People experiencing poor mental health (including people with dementia)

Inadequate

Updated 4 May 2017

The practice is rated as inadequate for providing safe, effective, and well led services. It is rated good for providing caring services, and requires improvement for providing responsive services. The concerns which led to these ratings apply to everyone using the practice, including this population group. There were, however, examples of good practice.

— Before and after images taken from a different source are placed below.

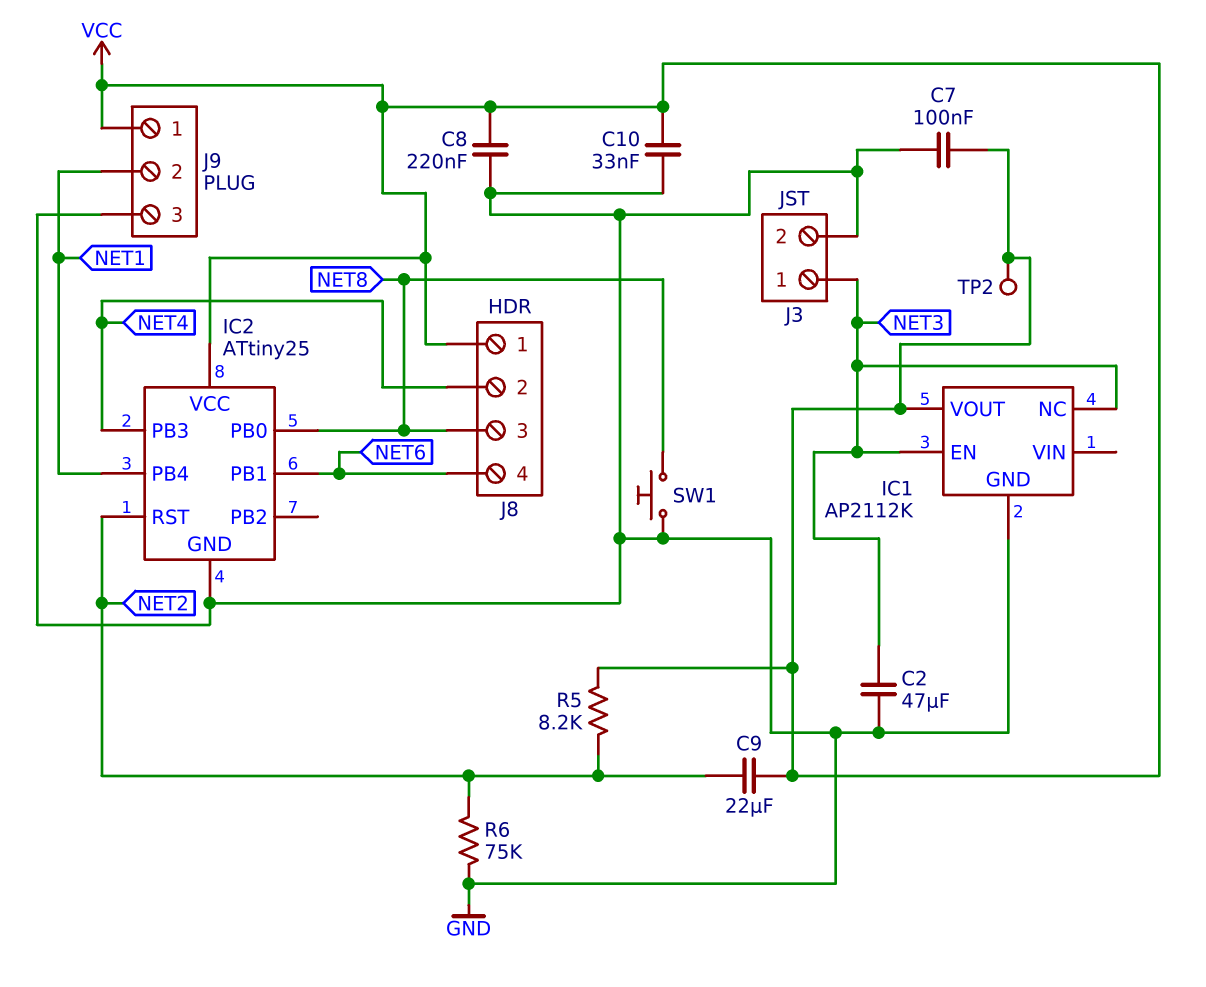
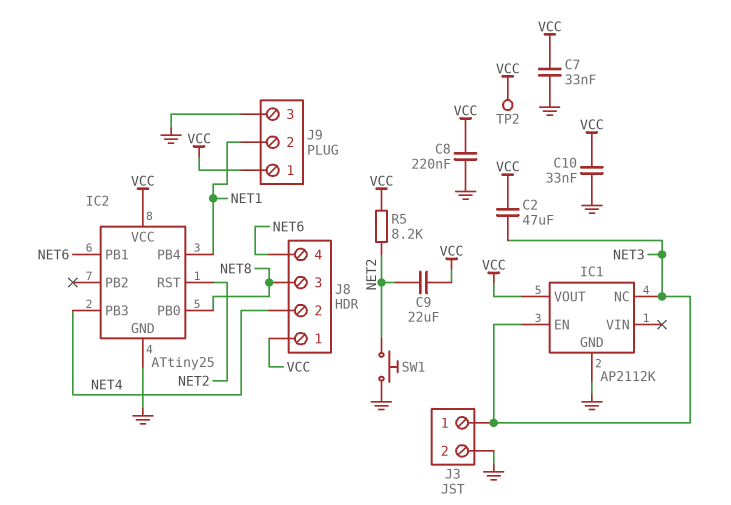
C2: 47uF (GND, NET3) -> 47uF (NET3, VCC)
C7: 100nF (GND, VCC) -> 33nF (GND, VCC)
R6: 75k (GND, NET2) -> none
SW1: button (GND, NET8) -> button (GND, NET2)

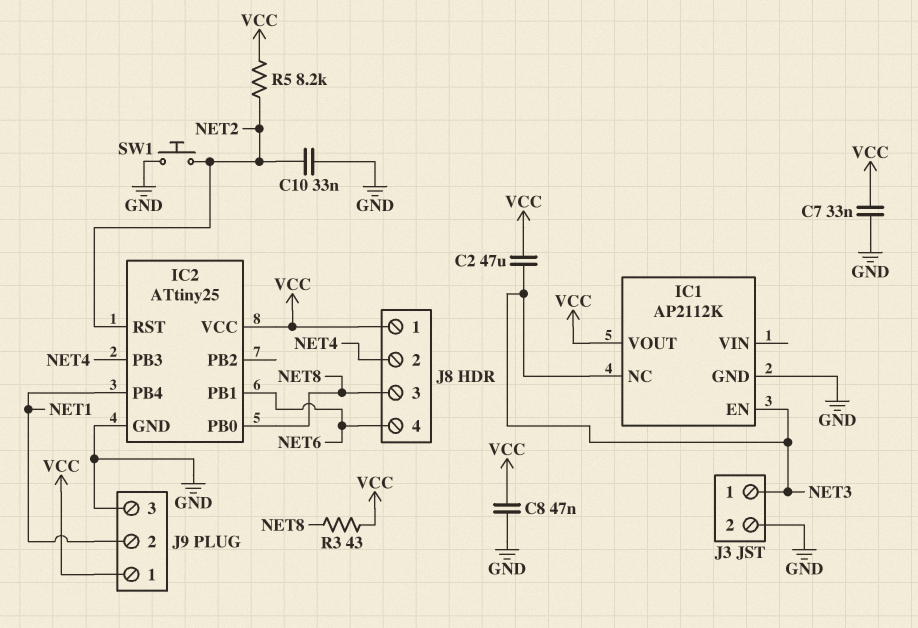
C8: 220nF (GND, VCC) -> 47nF (GND, VCC)
C9: 22uF (NET2, VCC) -> none
C10: 33nF (GND, VCC) -> 33nF (GND, NET2)
R3: none -> 43 (NET8, VCC)
TP2: test point (VCC) -> none

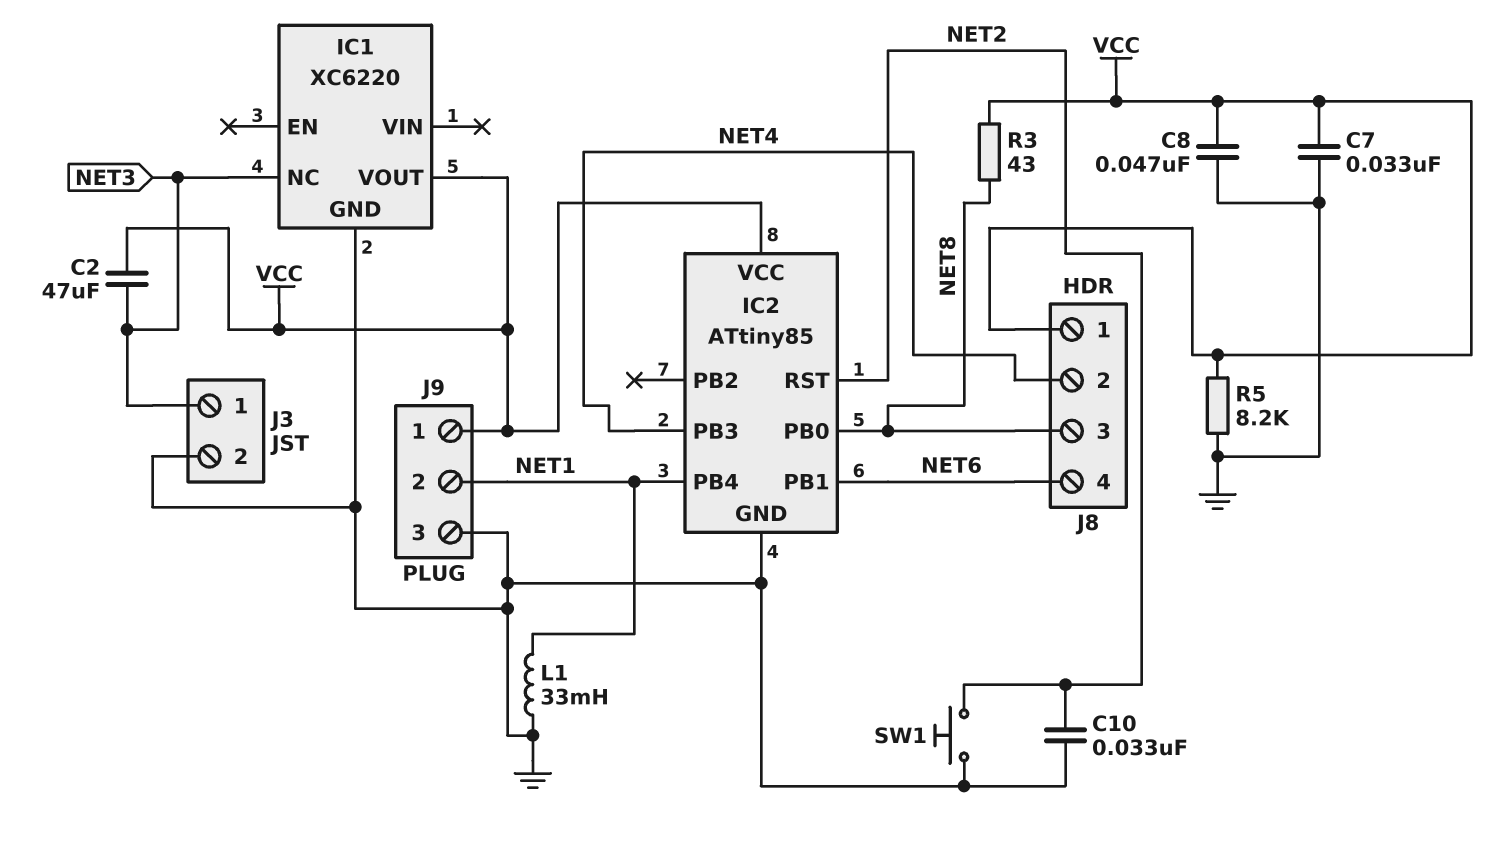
IC1: AP2112K -> XC6220
IC1 pin EN: NET3 -> none
IC2: ATtiny25 -> ATtiny85
L1: none -> 33mH (GND, NET1)
R5: 8.2k (NET2, VCC) -> 8.2k (GND, VCC)

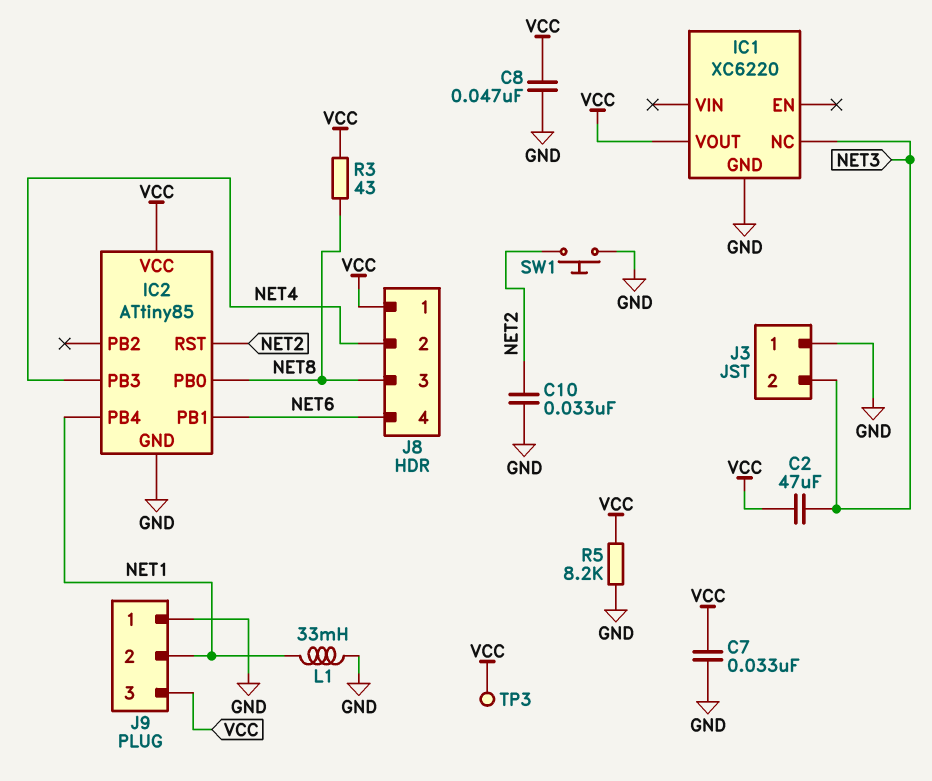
J3 pin 1: NET3 -> GND
J3 pin 2: GND -> NET3
J9 pin 1: VCC -> GND
J9 pin 3: GND -> VCC
TP3: none -> test point (VCC)

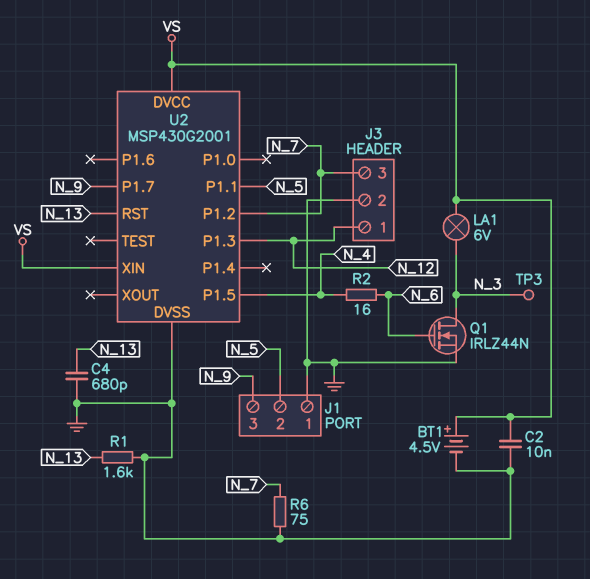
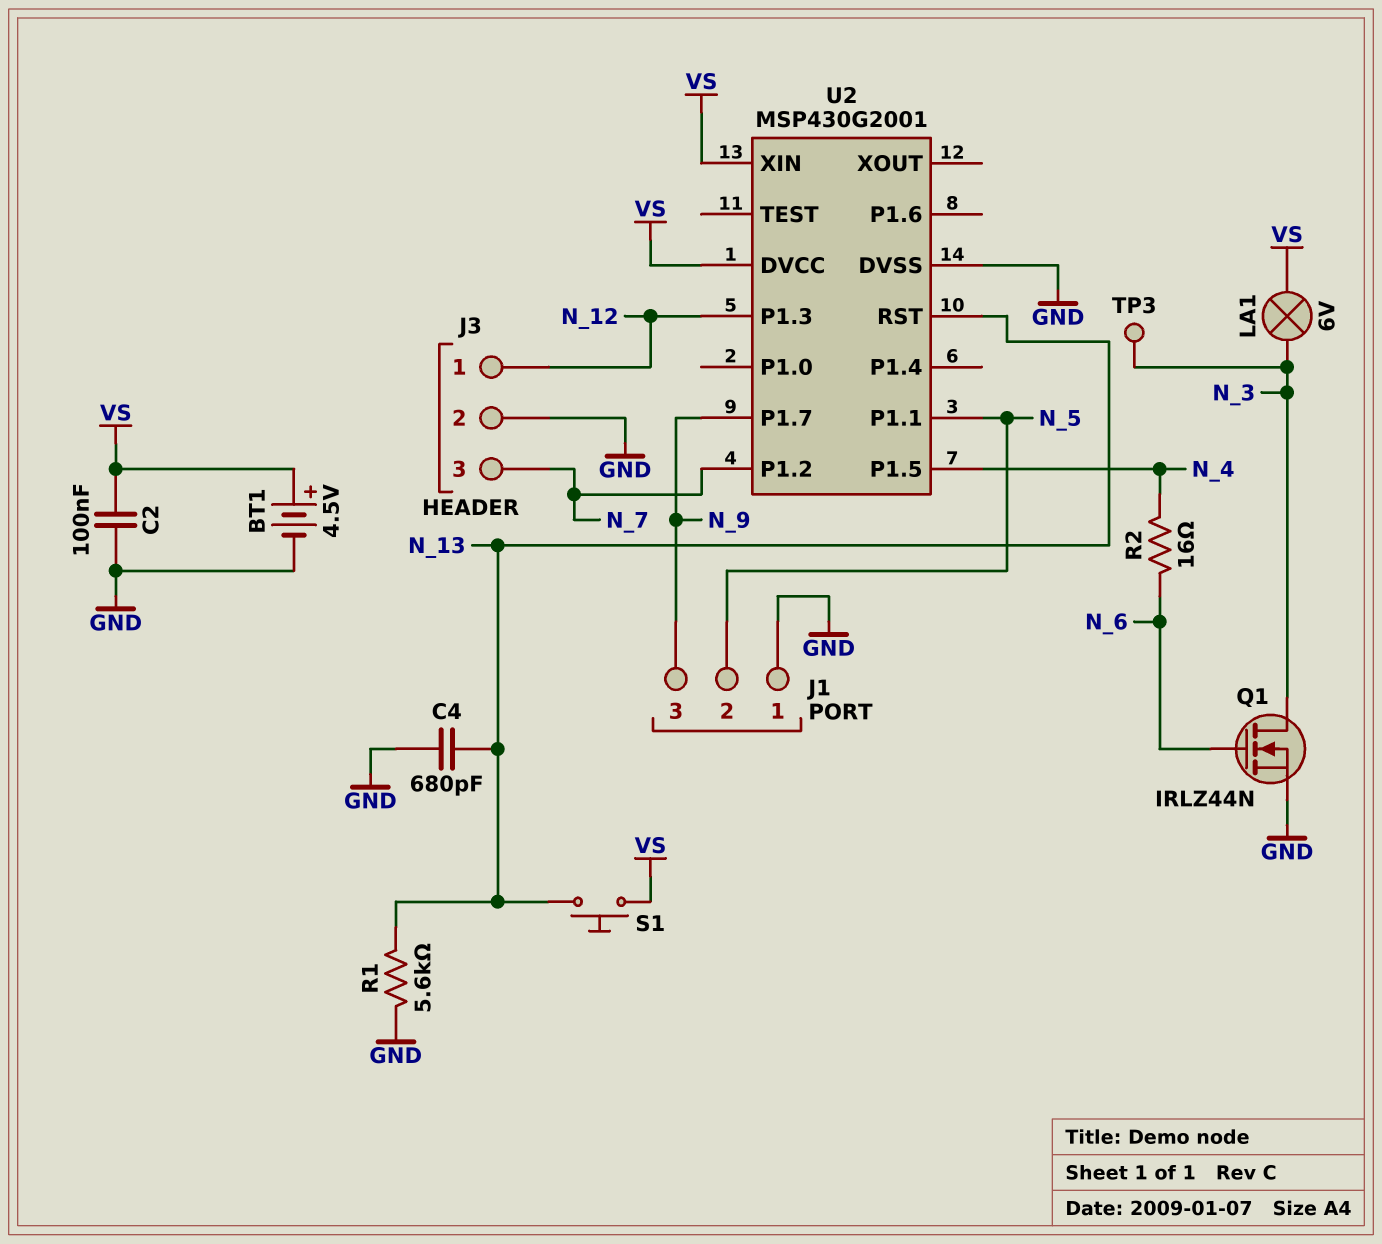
C2: 10nF (GND, VS) -> 100nF (GND, VS)
R1: 1.6k (GND, N_13) -> 5.6k (GND, N_13)
R6: 75 (GND, N_7) -> none
S1: none -> button (N_13, VS)

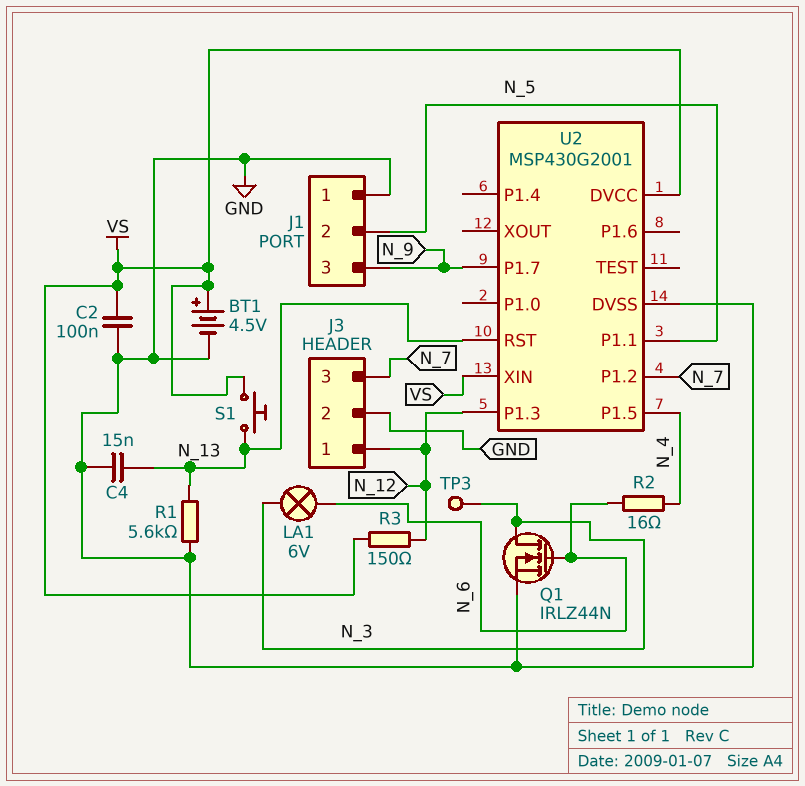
C4: 680pF (GND, N_13) -> 15nF (GND, N_13)
LA1: lamp 6V (N_3, VS) -> lamp 6V (N_3, N_6)
R3: none -> 150 (N_12, VS)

  • Data available to us reflected that the practice was considerably below the local and national average for people with poor mental health, although there had been improvements in relation to patients experiencing dementia.
  • The practice manager had conducted an audit of patients with dementia to ensure that they had a care plan in place.
  • The percentage of patients with schizophrenia, bipolar affective disorder and other psychoses who have a comprehensive, agreed care plan documented in the record was 23%, which was significantly lower than the England average of 89%.
  • There were 46 patients on the mental health register, none of which had a care plan.
  • Patients taking high risk medicines commonly used in this population group were not being reviewed effectively prior to receiving a repeat prescription.

People whose circumstances may make them vulnerable

Inadequate

Updated 4 May 2017

The practice is rated as inadequate for providing safe, effective, and well led services. It is rated good for providing caring services, and requires improvement for providing responsive services. The concerns which led to these ratings apply to everyone using the practice, including this population group. There were, however, examples of good practice.

  • The practice no longer provided health checks for patients with learning disabilities, and directed these patients to the local hub.
  • Carers were identified and the practice informed vulnerable patients about how to access
  • various support groups and voluntary organisations.
  • The practice regularly worked with multi-disciplinary teams in the case management of vulnerable people.
  • Staff knew how to recognise signs of abuse in vulnerable adults and children.